Crazy wizards and alchemists produce freaks of nature all the time. And don't even get me started on Alienists, slaadi, or tanar'ri. There are all kinds of reasons and ways that stuff in D&D could and would produce absurdities that somehow, inexplicably, are able to reproduce or be replicated. Likely because they'd be created as servitors or amusements.
Sure, some are just outright stupid, but crazy people might create them anyway. Or crazy deities. No shortage of those around in the dark, inconceivable, oft-avoided corners of the multiverse.

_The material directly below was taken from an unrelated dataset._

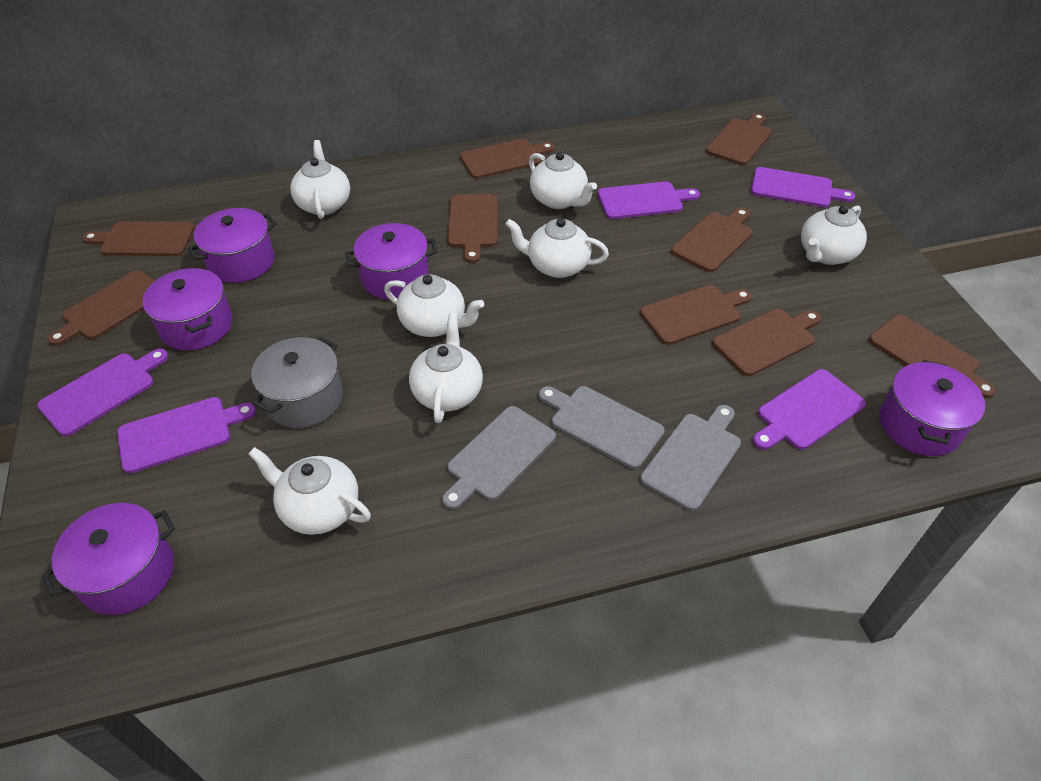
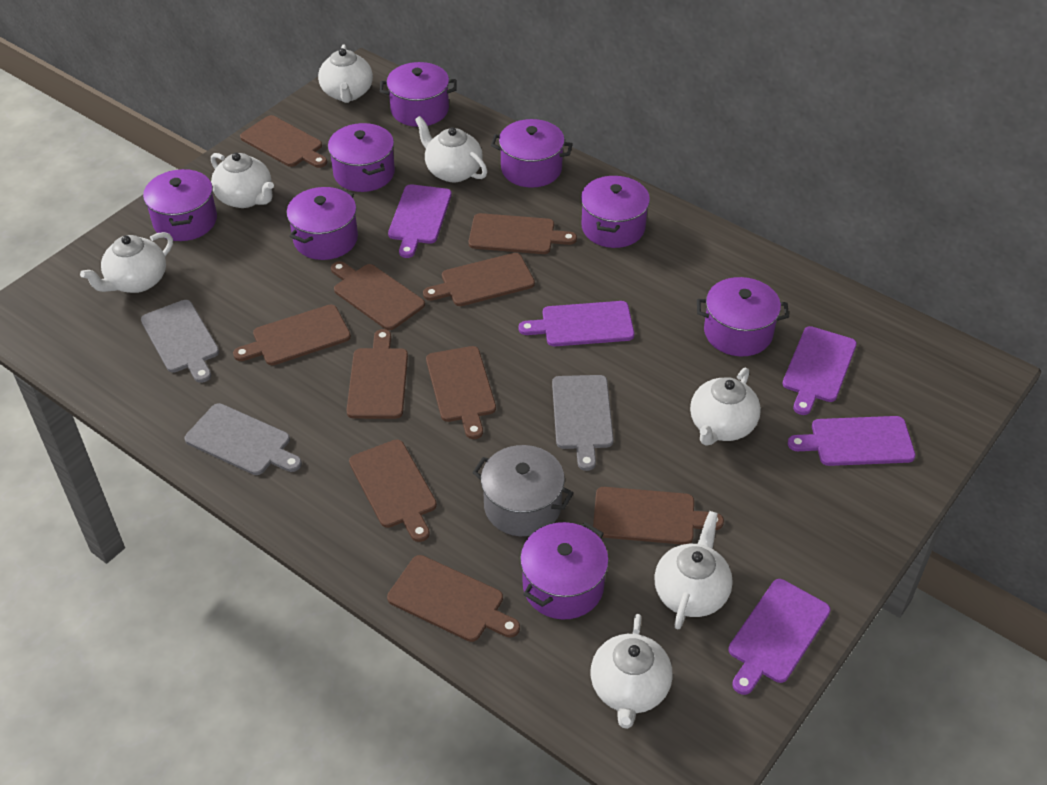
brown cutting board: 9 -> 10
purple pot: 5 -> 8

When you can't explain a creature composed of
pure, yet somehow living and solid, fire with science, you have to throw science out the window and accept the strangeness of a world where magic is real, people can be descended from dragons and not show any overt signs of it, and adventurers can get paid to spend lots of time murdering inhuman creatures for little reason at all and even the occasional human cultist, without suffering serious mental breakdowns, and instead being praised for it as heroes, not even being put on trial or questioned by authorities regarding the incomprehensibly tremendous number of corpses each adventurer leaves in their wake on a yearly basis, that should by rights have no means of being replaced quickly enough......
You really can't pull the "but-but-but science has to explain everything!" card out of the deck when you're talking about a world like that.
Just trying to make sure you're looking at things from the right perspective. This is D&D, not Star Trek, so there's no veneer of psuedo-science around.